1. Externalities
If Z is negatively affected by anything X and Y do, then X & Y's activity must be stopped. All positive externalities of X & Y's are ignored.
Example: X gives a plastic bag to Y. Z is subsequently harmed by devastating global warming. X is punished.
Exception: If the planner approves of an activity that has negative externalities, then Z is called a “NIMBY” and is ridiculed away.
Example: X wants the government to place a homeless shelter in Z's neighborhood. Z complains about externalities. X then calls Z a “racist” in a NY Times op-ed, and Z's tax return is audited.
2. Public Goods
Genuine public goods are goods that are underproduced because free riding reduces the incentives to produce said goods.

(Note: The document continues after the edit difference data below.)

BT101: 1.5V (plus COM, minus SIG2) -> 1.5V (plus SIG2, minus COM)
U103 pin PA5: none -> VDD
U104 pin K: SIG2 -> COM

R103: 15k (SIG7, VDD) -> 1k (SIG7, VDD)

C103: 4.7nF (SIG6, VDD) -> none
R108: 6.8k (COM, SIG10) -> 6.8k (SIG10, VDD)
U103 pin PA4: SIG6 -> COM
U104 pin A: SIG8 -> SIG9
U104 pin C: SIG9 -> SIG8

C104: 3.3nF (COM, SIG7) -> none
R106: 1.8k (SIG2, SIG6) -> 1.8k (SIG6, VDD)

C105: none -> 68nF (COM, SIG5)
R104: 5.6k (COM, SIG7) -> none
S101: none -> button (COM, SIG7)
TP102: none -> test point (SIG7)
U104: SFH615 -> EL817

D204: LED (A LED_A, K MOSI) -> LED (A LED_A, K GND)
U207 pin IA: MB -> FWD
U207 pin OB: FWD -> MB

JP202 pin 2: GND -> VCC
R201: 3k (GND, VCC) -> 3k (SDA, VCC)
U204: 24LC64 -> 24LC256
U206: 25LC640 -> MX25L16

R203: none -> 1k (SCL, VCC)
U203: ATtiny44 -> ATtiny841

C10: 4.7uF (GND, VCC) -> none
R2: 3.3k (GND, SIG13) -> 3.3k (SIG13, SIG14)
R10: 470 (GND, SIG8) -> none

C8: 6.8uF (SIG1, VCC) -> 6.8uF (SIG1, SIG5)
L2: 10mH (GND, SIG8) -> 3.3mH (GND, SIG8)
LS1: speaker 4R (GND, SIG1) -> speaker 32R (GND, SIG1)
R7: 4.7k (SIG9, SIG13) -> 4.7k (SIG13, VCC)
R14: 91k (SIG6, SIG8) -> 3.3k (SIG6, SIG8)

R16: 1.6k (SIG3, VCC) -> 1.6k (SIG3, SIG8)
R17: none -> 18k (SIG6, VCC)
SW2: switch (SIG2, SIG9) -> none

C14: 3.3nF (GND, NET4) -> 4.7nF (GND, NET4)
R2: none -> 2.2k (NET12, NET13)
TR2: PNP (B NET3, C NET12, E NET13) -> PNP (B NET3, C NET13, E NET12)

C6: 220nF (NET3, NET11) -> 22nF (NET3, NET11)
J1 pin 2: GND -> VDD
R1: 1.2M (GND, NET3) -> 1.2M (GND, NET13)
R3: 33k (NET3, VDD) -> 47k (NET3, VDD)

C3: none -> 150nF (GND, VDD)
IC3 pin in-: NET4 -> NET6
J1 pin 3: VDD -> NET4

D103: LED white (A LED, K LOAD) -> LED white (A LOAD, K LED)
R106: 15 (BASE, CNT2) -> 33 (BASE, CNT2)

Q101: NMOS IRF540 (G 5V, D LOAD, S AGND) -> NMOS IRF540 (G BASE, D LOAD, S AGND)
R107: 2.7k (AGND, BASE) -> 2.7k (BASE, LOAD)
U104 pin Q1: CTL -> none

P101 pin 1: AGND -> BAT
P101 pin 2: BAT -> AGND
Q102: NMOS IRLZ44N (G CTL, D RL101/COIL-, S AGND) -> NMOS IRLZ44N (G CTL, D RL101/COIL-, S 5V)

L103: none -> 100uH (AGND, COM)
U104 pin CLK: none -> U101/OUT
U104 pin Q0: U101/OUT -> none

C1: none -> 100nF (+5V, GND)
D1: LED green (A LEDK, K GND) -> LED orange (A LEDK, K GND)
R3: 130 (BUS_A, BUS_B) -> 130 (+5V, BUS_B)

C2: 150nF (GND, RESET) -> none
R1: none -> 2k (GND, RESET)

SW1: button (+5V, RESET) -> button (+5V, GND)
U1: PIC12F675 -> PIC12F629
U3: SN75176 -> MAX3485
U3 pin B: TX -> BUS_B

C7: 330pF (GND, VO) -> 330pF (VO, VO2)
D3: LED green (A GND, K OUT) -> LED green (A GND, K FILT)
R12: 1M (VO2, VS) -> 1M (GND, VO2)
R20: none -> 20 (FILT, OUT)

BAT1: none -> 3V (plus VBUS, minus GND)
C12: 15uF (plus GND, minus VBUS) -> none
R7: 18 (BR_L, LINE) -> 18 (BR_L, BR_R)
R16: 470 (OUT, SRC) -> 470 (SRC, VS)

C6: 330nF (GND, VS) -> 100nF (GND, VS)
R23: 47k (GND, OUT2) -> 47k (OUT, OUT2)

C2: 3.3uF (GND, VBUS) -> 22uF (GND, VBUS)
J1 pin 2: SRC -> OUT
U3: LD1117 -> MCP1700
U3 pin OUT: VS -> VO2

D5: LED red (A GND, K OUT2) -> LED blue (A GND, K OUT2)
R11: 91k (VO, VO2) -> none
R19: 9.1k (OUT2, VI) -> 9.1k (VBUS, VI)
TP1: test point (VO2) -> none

But in the planner's world, public goods are things that the planner simply wants but aren't produced because no one thinks they're worth the price.
Example: Stadiums boost civic pride and “jump start” economies, but who wants high ticket prices? Solution: No one will notice if their taxes pay for it.
Other things are called public goods simply because planners like to control them on behalf of the “public”.
Example: Who knows what harm parents might do if they were responsible for their childrens' education?
Solution: Prohibit private transactions in education unless they are so heavily regulated that they might as well be government run. Compel public education. It is therefore by definition a public good and “society” will benefit.
Example: Transit and highways benefit the public; they wouldn't exist without tax subsidies. We would, under those circumstances, all stay home and starve or whatnot.
Exception: For some reason, we all benefit by other people eating, and this is not considered a public good. Yet.
3. Induced Demand
This is the notion that demand is created by supply. The implication, if demand is a function of supply, is that the “demand” line in "supply & demand" curves is redundant.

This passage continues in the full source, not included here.